Organic Sofrito or Other Recipes for Disaster
Written & performed by Venessa M. Diaz
Directed by Melissa Crespo
United Solo Theatre Festival @ Theatre Row
Review By Sonia Alejandra Rodriguez, PhD
Santita Soto has a successful web cooking show where she teaches her viewers to make holistic, natural, and healthier versions of traditional Latin dishes. While guiding her viewers through recipes of holiday dishes, Santita also reveals family memories associated with the dishes, the ingredients, or the smells of the food. Audience members experiencing this one woman show will be transported back in time as they witness Venessa Diaz transform herself into other characters including Santita’s grandmother, mother, and aunt. Organic Sofrito is a beautiful and powerful show about the intersection of food, trauma, and healing.
Diaz’s representation of the generational wounds shared by Santita and the women in her family is amazing. Each character is well-developed and realistic. Audience members will not know who to root for or against. Santita is physically and verbally abused by her mother. Santita’s mother is plagued with regrets and resentment at having had to struggle financially while growing up and then finding herself in an unfulfilling marriage as an adult. Santita’s aunt is hurt by a relationship with a man who loves drugs and needles more. Santita’s grandmother tries to make the best of having to leave Puerto Rico for New York City but loses it when her only son dies as a teenager. Diaz seamlessly weaves these women’s stories together and the ways that one another’s trauma impacts them all.

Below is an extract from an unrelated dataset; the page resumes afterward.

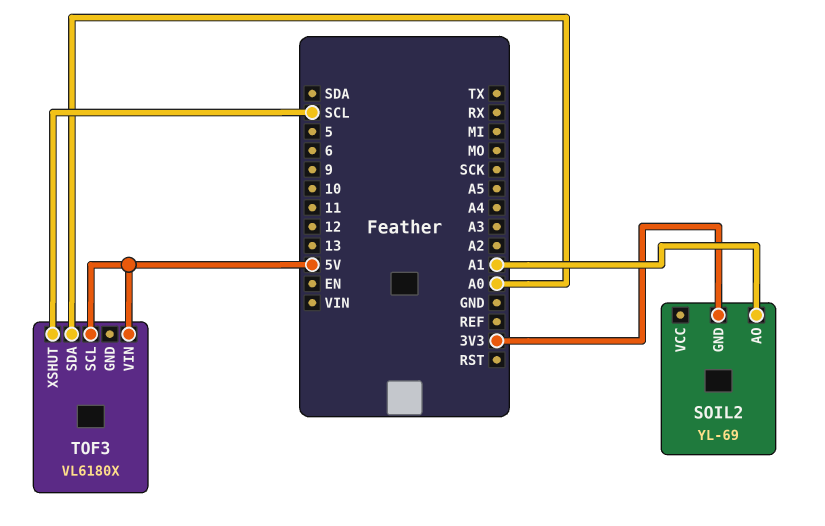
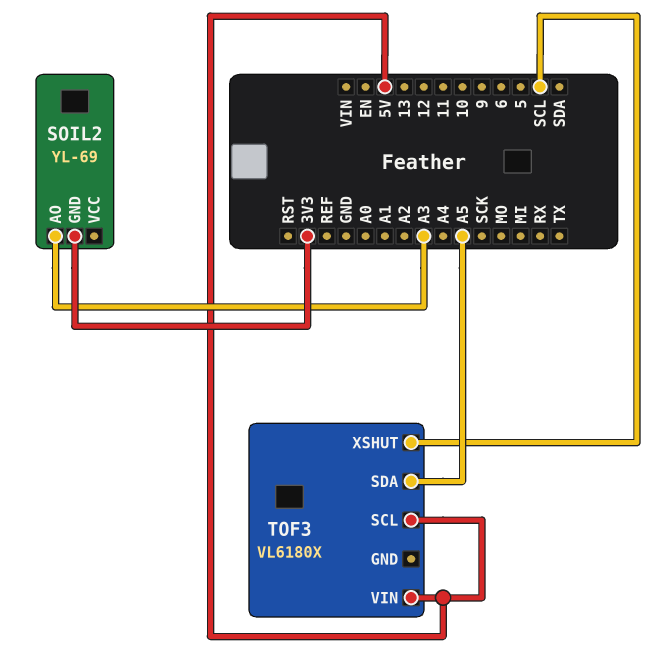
SOIL2 pin AO: A1 -> A3
TOF3 pin SDA: A0 -> A5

Organic Sofrito is in line with John Leguizamo’s Freak and Adelina Anthony’s La Sad Girl (part of her larger work La Hocicona Series). Organic Sofrito, much like Freak, depicts a Latinx coming of age story of a young person trying to make sense and to overcome the trauma they’ve experienced and their desire to pursue their dreams. La Sad Girl’s focus on Latinas’ mental health is also present in Diaz’s work. There isn’t a direct acknowledgement by any of the characters that they suffer from a mental illness or that they take medications as part of their healing process, for example, but it is difficult to not read the women’s trauma and their subsequent emotional responses as a part of a larger conversation on mental health in Latinx communities.
Santita connects the metaphor of recipes, as in the ingredients we use and the steps we take to prepare and cook our food, to the lives we lead and the relationships we keep. Her focus on holistic diets emphasizes the need for alternative modes of being, of having familial relationships, and of healing that break the cycle of generational trauma. In other words, just as we have the power to change traditional cooking recipes for healthier ones we may be able to do the same with family and gender roles.
Diaz is a talented writer and actor. Without giving too much away about the story, there is a scene where Santita as a teenager tries to communicate her pain and sadness to her mother and her mother completely invalidates those feelings by suggesting that Santita has not suffered as much as she. In an angry tirade Santita’s mother goes on and on about her own trauma without ever recognizing that she’s harming her daughter just as she was harmed. I was consumed by Diaz’s performance in this scene. The exchange between Santita and her mother felt too real and it struck a chord. Diaz tackles complicated issues such as abuse, mental health, healing, and forgiveness with a grace that will make her audiences cry and laugh.